Assembly Speaker Robin Vos is looking to the Wisconsin Supreme Court to adopt new legislative district maps that are constitutional. And the Republican leader said those submitted by Democrats are not.
“I am waiting for the maps as they come on through the process,” Vos said during a Tuesday press conference. “But any fair reading would say that half the people moving to a new legislator, tons of incumbent pairings, lots of things where we are changing the map is nothing more than a political gerrymander.”
Remedial legislative maps submitted to the Supreme Court generally reduce Republican majorities. The maps were submitted on Friday. Maps from Republican lawmakers would diminish but not eliminate that party’s majorities in the Senate and Assembly.
State Senate Democrats proposed maps would produce a 54-45 Republican Assembly majority and a 17-16 Republican edge in the Senate. Maps from Governor Tony Evers give Republicans a 50-49 advantage in the Assembly and Democrats an 18-15 Senate majority.
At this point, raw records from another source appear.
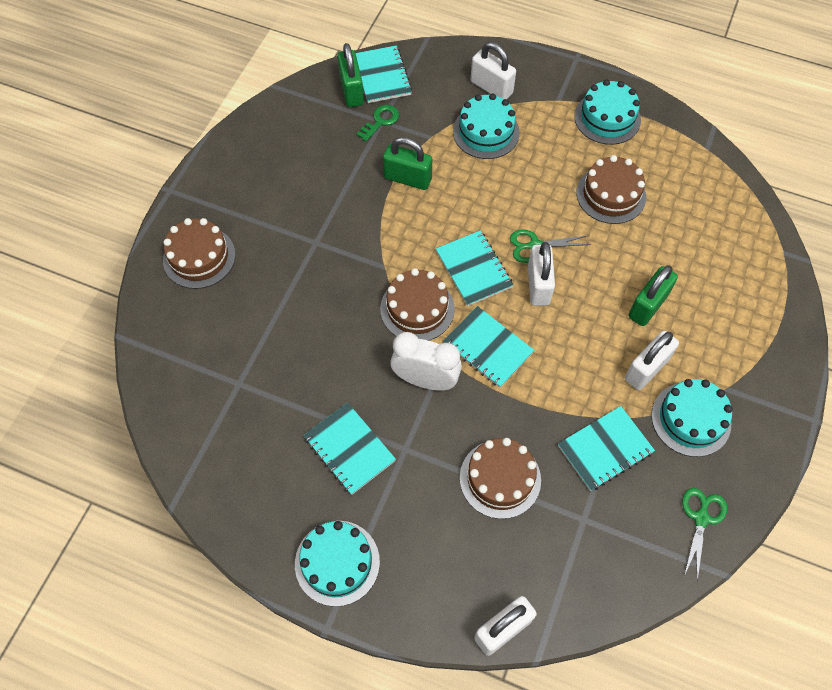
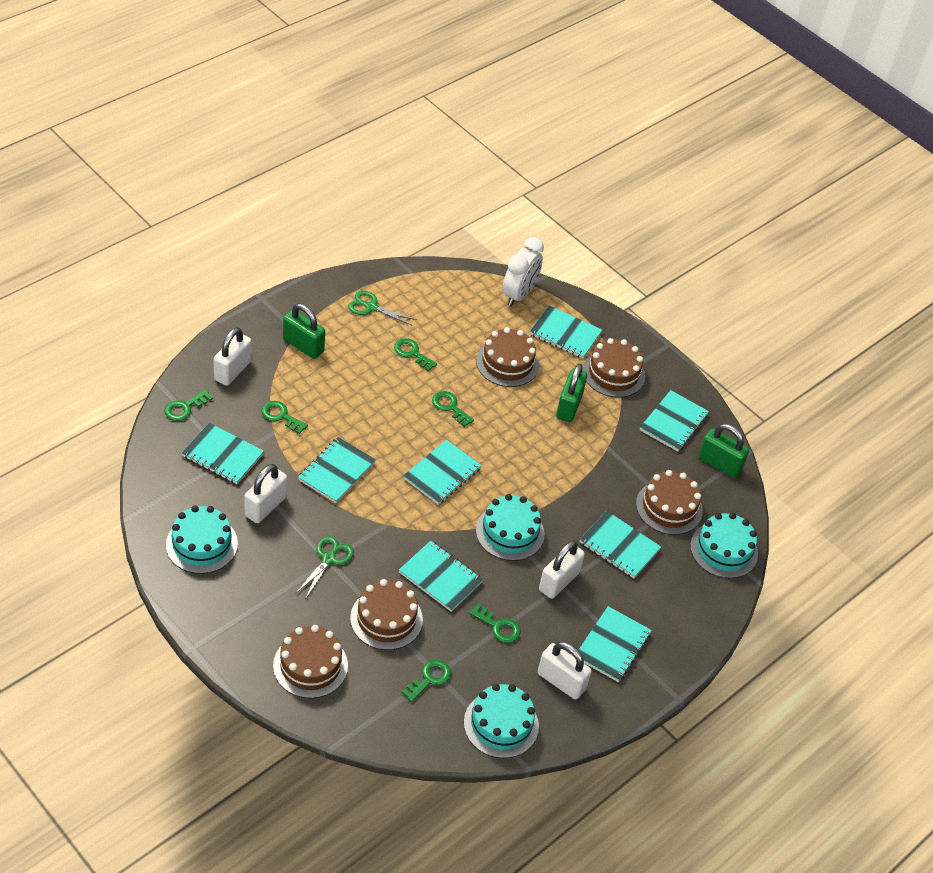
brown cake: 4 -> 5
green key: 1 -> 6
turquoise notebook: 5 -> 8

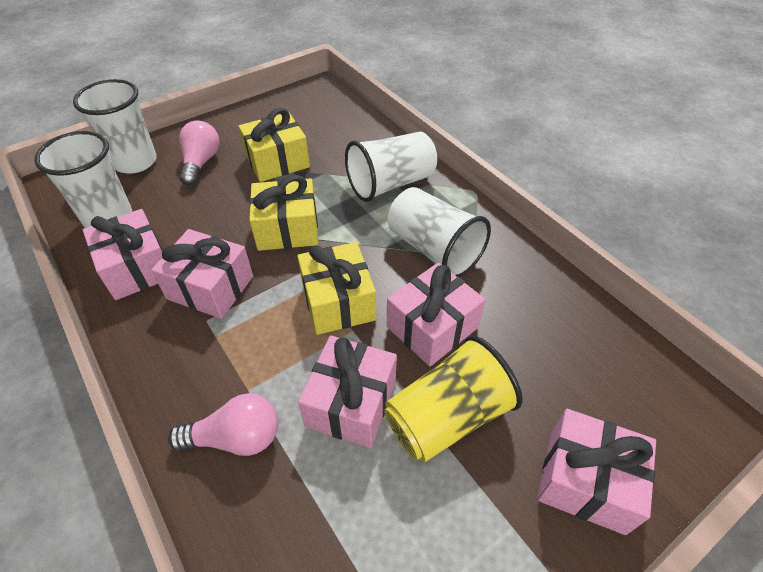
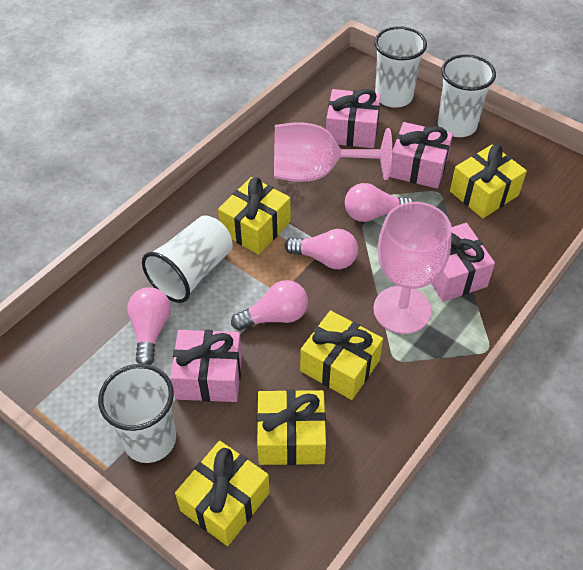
pink gift: 5 -> 4
pink goblet: 0 -> 2
pink light bulb: 2 -> 4
yellow cup: 1 -> 0
yellow gift: 3 -> 5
Republicans now have a 22-11 majority in the Senate and a 64-35 edge in the Assembly.
The court also received submissions from UW-Milwaukee professors, the conservative Wisconsin Institute for Law & Liberty and petitioners represented by liberal legal firm Law Forward. Justices have until March 15 to enact new districts ahead of the August legislative primary.
Vos said Tuesday that he’s still hopeful the liberal majority on the state court will submit constitutional maps. If not, Republicans will appeal to the U.S. Supreme Court.
“My hope is that the court in any fair reading rejects the maps that were submitted, which have large partisan bias, and either has maps drawn by the professors if they go that route, or ultimately we’ll have to go to the Supreme Court and demonstrate the huge political nature of what they’ve done,” Vos said.